Closed Kurt-Hetrick closed 2 days ago
not sure if this affects metrics generated from this vcf
haplogrep might be affected as well
first test piping former final output to bcftools (to avoid creating a new intermediate file). If can use a pipe, then do a pipeline run to see if haplogrep and metrics crash or not and/or if their output is different if they do complete successfully.
piping from gatk to bcftools works, but i would have to upgrade the gatk version to use a gatk 4 version. Also, I think that gatk would produce a non-zero code b/c there is an error that it can't write the tribble index. However the vcf file is produced on the /dev/stdout stream which bcftools can work on and since bcftools can run successfully the final exit code should be zero. Even though there is some jank here, I still think I would prefer this option since I can use the same workflow as opposed to adding another step and readjusting all of the job dependencies in the pipeline. Open question is if tools that run on this output (haplogrep and picard) fail or not since there is no tribble index generated. If they cannot or if there is a collison (picard might generate one, but haplogrep might not) then I would have to add a step anyways.

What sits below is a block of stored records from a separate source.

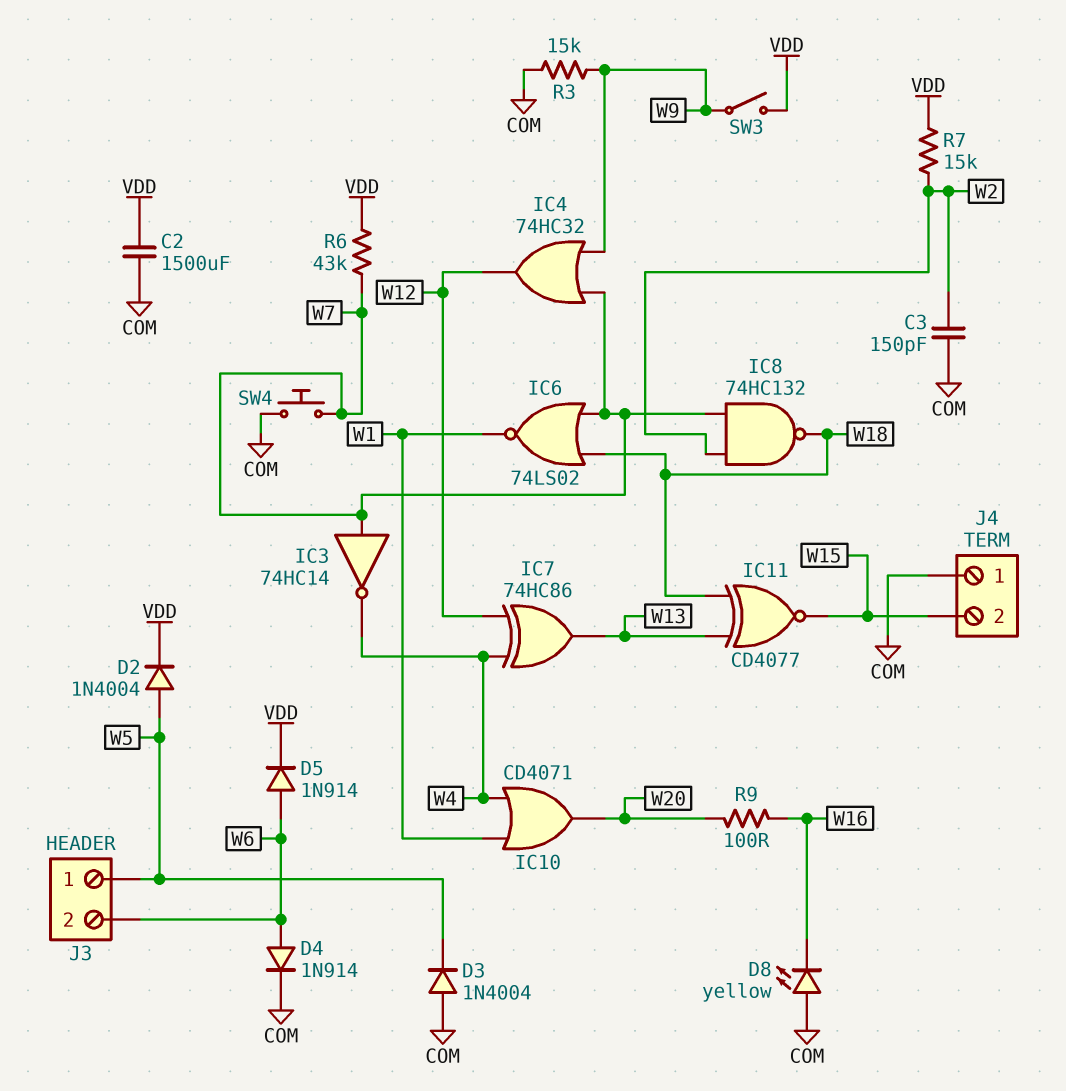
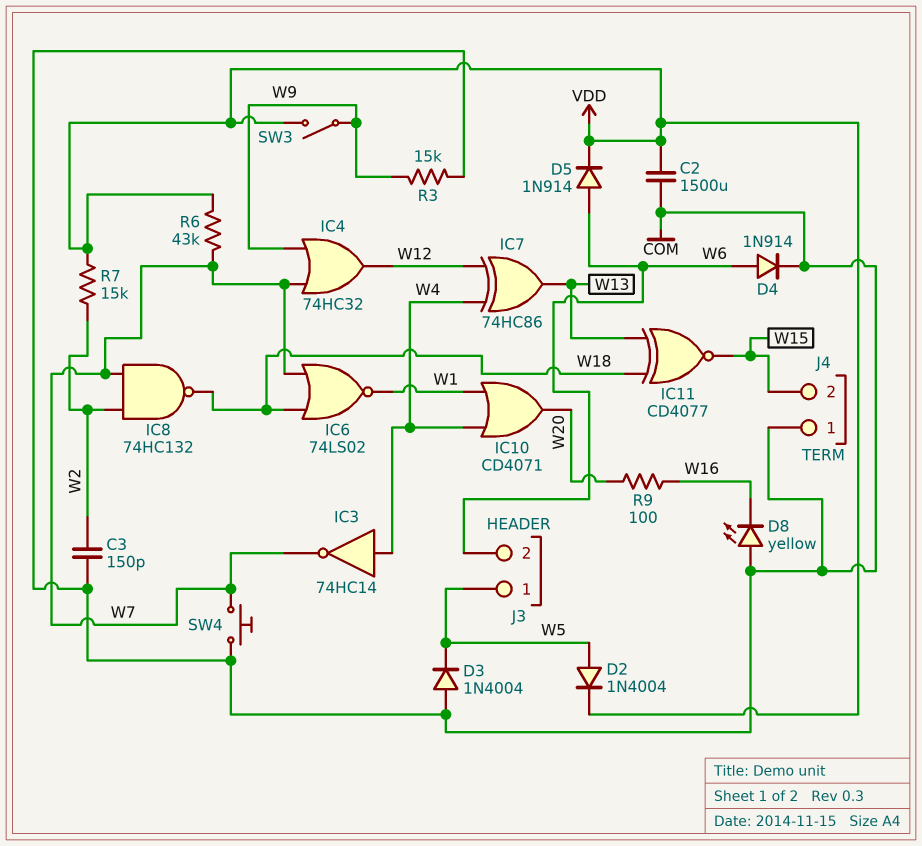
IC3: NOT 74HC14 (in W7, out W4) -> NOT 74HC14 (in W4, out W7)

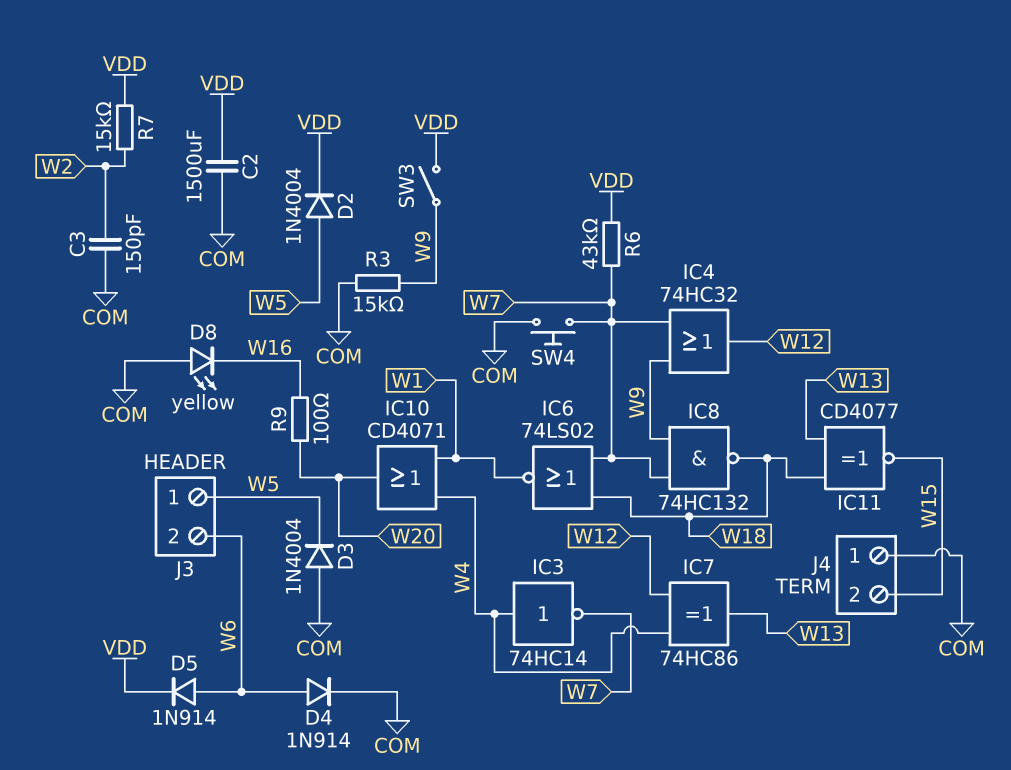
IC8: NAND 74HC132 (in W2, in W7, out W18) -> NAND 74HC132 (in W7, in W9, out W18)

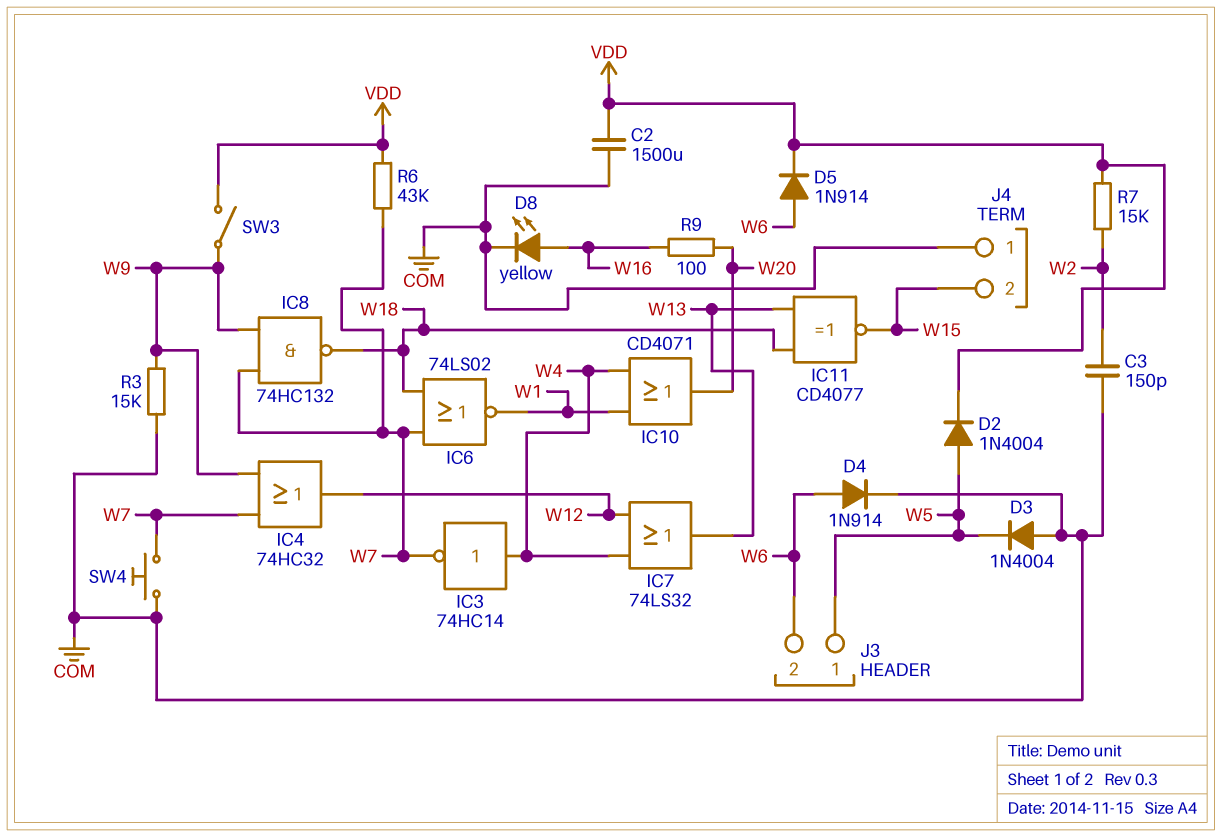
D8: LED yellow (A COM, K W16) -> LED yellow (A W16, K COM)
IC7: XOR 74HC86 (in W4, in W12, out W13) -> OR 74LS32 (in W4, in W12, out W13)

even newer versions of gatk (like the one used for the mito calling component of the pipeline) only have the unable to write tribble index as a warning as opposed to an error now, so the exit code should be zero. so a little less janky. still depends on whether or not a tribble index is needed or not in general.
haplogrep is not affected. took a sample that had a passing multiallelic site and the resulting md5 hash was the same between the normalized and un-normalized input
a tribble index is required to run picard (for vcf metrics)...I think I'm going to append a tribble index creator to the normalization task using a conditional statement as opposed to creating a new task...at least that's my current plan
done
bcftools norm -m- -o Mutect2_split.vcf -O z